= Elizabeth Dawbarn =

English nurse and religious writer died 1939

Elizabeth Dawbarn (died 1839) was an English nurse and pamphleteer from Wisbech, Cambridgeshire. She wrote about the nature of Christ, the influence that women can exert on men, and the rights and needs of young children. Her works were distributed through the English Baptist movement.

==Life==
Born as Elizabeth Saltonstall, she had come from Alford, Lincolnshire and was described as "a lady of substance". She is said to have been the only surviving member of a family descended from Samuel Saltonstall, the elder brother of Richard Saltonstall, Lord Mayor of London from 1597 to 1598.

Little is known of her before she married Richard Bunbury Dawbarn of Wisbech, Cambridgeshire on 30 April 1782. She then encouraged her husband to leave the Church of England and join the Particular Baptist congregation in Wisbech. He later became a Baptist preacher. Their eight children were Mary (1783–1828), Thomas (1785–1863), Richard (1786–1826), John (1789–1849), Elizabeth (born 1790), Ann (1795–1863), Robert (1799–1888) and Frances (died 1801). Her husband predeceased her in 1829 at the age of 72.

A later pamphlet of hers on child care is addressed to her daughter Elizabeth. Little more is known of her private life.

==Works==
Dawbarn's religious writings, addressed to children and to adults, are centred on the Old Testament, and are intended to demonstrate "the historical and symbolic connection between the Old and the New Testaments". The Eternal Existence of the Son of God (1800) shows parallel literal and symbolic readings of the Old Testament in its treatment of Proverbs 8.
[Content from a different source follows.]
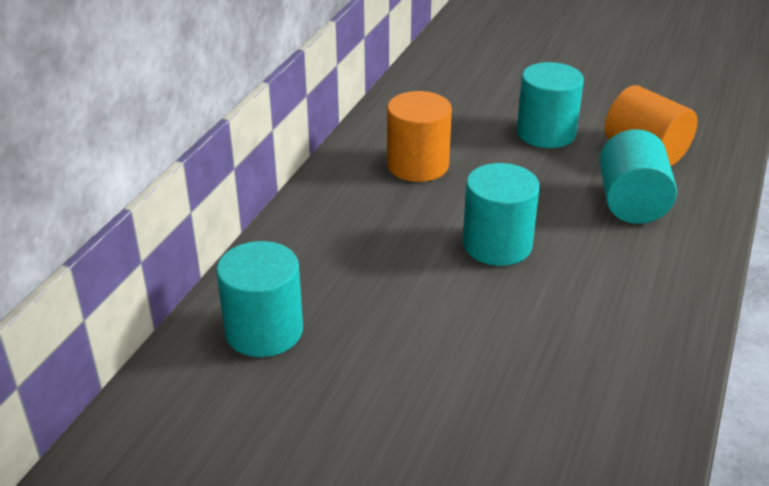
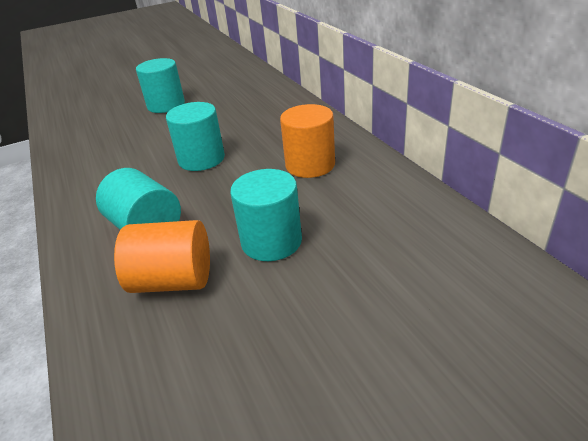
camera: 135 degrees right, 0 degrees up
(264, 331) = (247, 90): turquoise cylinder -> turquoise cylinder (166, 105)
In the Young Person's Assistant in Reading the Old Testament (published in 1806, second edition 1816) Dawbarn writes in the person of a mother to her children. She underlines the importance of instilling Christianity into them and pauses to define difficult terms and passages. Her work on the nature of Christ probably dates from 1800, and that on The Rights of Infants; or, a Letter from a mother to a daughter, relative to the nursing of infants from 1805. The latter presses for the importance of infant care and of kindly commonsense in applying it.

Dawbarn's earlier anonymous, Dialogue between Clara Neville and Louisa Mills, on Loyalty (1794) is strongly conservative in its preference for monarchy over liberty. It underlines the importance to God of comforting the poor and the influence that women can exert over men in this respect. In 1805 she published an anthology of writings against the theatre: Sentiments selected from Writers of Ancient and Modern Celebrity concerning Theatrical Amusements. Presented to Mrs. T. Robertson, author of "An Answer to the Effusions of Gratitude, &c."

Dawbarn's writings were published locally in Wisbech, but they were disseminated more widely through the Baptist movement.

==Note==
Elizabeth Yelverton of Liverpool married Elizabeth Dawbarn's grandson William Dawbarn in 1843, becoming another Elizabeth Dawbarn.